A few days later, he was transferred to a labor camp in a neighboring town. One of the managers there, Meister Haler, under whom Hadani worked, was a member of the Nazi party. Haler was known for his barbarism and even the other Germans feared him. “I worked on the night shift, from 6 PM till 6 AM, just like that Meister, and he showed me what I needed to do, how to raise a 42 kilo hunk of iron, bring it towards the lathe at a certain angle, and bind it to its place so that the lathe would process it to the desired size. I remembered how he held the iron at a special angle and I did it exactly the way he did.”
Thanks to his quick absorption, Hadani understood what was required of him. Even though he had never before worked in a technical profession, and he only weighed around 40 kilos at the time, within a few days he managed to produce quite a good yield. Because of his fluent German, the two were able to converse, and during his long night shifts, Meister would tell him about his life and how he ended up in the Nazi party. “Once, he even brought me a slice of bread. Who ever heard of such a thing? Or even some cocoa substitute that they had in the canteen, which they called Alsace-Cacao. It was unbelievable!” Small moments like that gave him strength and hope during the hardest days.
“I rejoiced but I didn’t know why”
Hadani was transferred to harsh labor in several different camps. On the way to one of them, he was forced to join in a death march, which he survived. Towards the end of the war, he was at the Ravensbrück concentration camp as part of a group that was to be exchanged, possibly with German prisoners of war. The SS officers forced the group to walk through the forest towards another camp. “I was sure that they’d murder us there,” he says, “but no, there were cabins that belonged to the League of Nations there where they handed us parcels of food and cigarettes. Here, too, the young man’s hard-earned wisdom saved his life. “You need to remember, we’re talking about people who had been starving for months and years. To suddenly stuff yourself with that kind of food could be dangerous. I understood that. I simply knew it to be true.” The other starved camp prisoners ate ravenously and suffered severe diarrhea. Some never recovered. “I knew, for example, that I should get rid of the canned meat and keep the dry biscuits, which I ate slowly.”
When he saw the American soldiers enter the camp gates to liberate him, he was too exhausted to stand up. “I rejoiced, but I didn’t know why,” he says. After a few days regaining his strength, he gradually began to understand that he was once again a free man. Yet with that understanding, and upon his return home to Lodz, he knew that he had no one left in the world. He was on his own.
In the house where they had lived in the Lodz Ghetto, there was a small storeroom where he found the few photographs he still has of himself and his family from their time there. These were photographed in secret, practically the only tangible reminder of his life back then. From there, he ended up in the displaced persons camps. He can’t forget the rivalry he witnessed between the various groups of survivors: “If there, in the camps, people from Poale Tzion couldn’t speak with people from Beitar, and there were so many arguments and so much tension, and we were all Holocaust survivors, how could we possibly run a country?”
Although he had other options, it was clear to Hadani that he would fulfill his parents’ unwritten will, realize their Zionist dreams, and go live in Israel. He was accepted to join a maritime training course taking place in Italy, without knowing a word of Italian or any of the other people. However, Hadani passed the course with flying colors, and the day after he landed in Israel, he enlisted in the newly formed Israeli Navy. “The hardest thing was the way we – the Holocaust survivors – were treated by the tsabarim [native-born Israelis]. They treated us like idiots, asking things like ‘Why didn’t you object?’ How can you possibly explain to well-fed people what it means to suffer years of starvation?”

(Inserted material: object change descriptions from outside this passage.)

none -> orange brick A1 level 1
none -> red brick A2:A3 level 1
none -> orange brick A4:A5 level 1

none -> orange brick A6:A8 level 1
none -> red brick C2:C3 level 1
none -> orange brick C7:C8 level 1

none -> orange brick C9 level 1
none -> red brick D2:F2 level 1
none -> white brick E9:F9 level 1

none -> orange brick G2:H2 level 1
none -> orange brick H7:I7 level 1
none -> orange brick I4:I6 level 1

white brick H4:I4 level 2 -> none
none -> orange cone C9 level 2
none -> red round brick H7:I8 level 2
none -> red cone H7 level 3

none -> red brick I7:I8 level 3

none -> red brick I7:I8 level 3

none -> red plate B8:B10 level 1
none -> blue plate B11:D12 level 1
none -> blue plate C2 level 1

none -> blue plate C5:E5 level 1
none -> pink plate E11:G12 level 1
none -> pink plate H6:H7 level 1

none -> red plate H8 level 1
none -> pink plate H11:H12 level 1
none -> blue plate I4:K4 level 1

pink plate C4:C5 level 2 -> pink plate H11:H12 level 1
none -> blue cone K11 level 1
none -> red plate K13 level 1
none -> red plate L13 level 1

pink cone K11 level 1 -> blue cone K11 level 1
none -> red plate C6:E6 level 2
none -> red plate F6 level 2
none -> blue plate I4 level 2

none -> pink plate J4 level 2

In Israel, it took him some time to adjust to his new life. “Even when I was a soldier in the army, I was hungry. After all, I didn’t have a home to go to or anyone else in the world. I would stay on the army base even during vacations when I was on leave so that at least I had something to eat and somewhere to sleep.” Hadani served in the IDF until he was honorably discharged at forty years old, at the rank of major. He then he began a new career as a newspaper photographer, establishing the IPPA press agency and even writing news articles. For someone who had never learned Hebrew in any organized manner, he felt a sense of pride and triumph over the horrible circumstances of his early life.

“I am among the only ones who can still speak about it”
What was going through his mind at the end of World War II, when he was only 21 years old? What did he feel when he discovered that he was left all alone in the world without a single relative, with barely any mementos from before the war? Hadani has very few photographs in his possession from his childhood and youth, barely any souvenirs of all his family relatives who perished. Perhaps that’s why he became a such a curious documentarian and cataloger over the years, organized and meticulous, keeping records of everything that happened in the young country.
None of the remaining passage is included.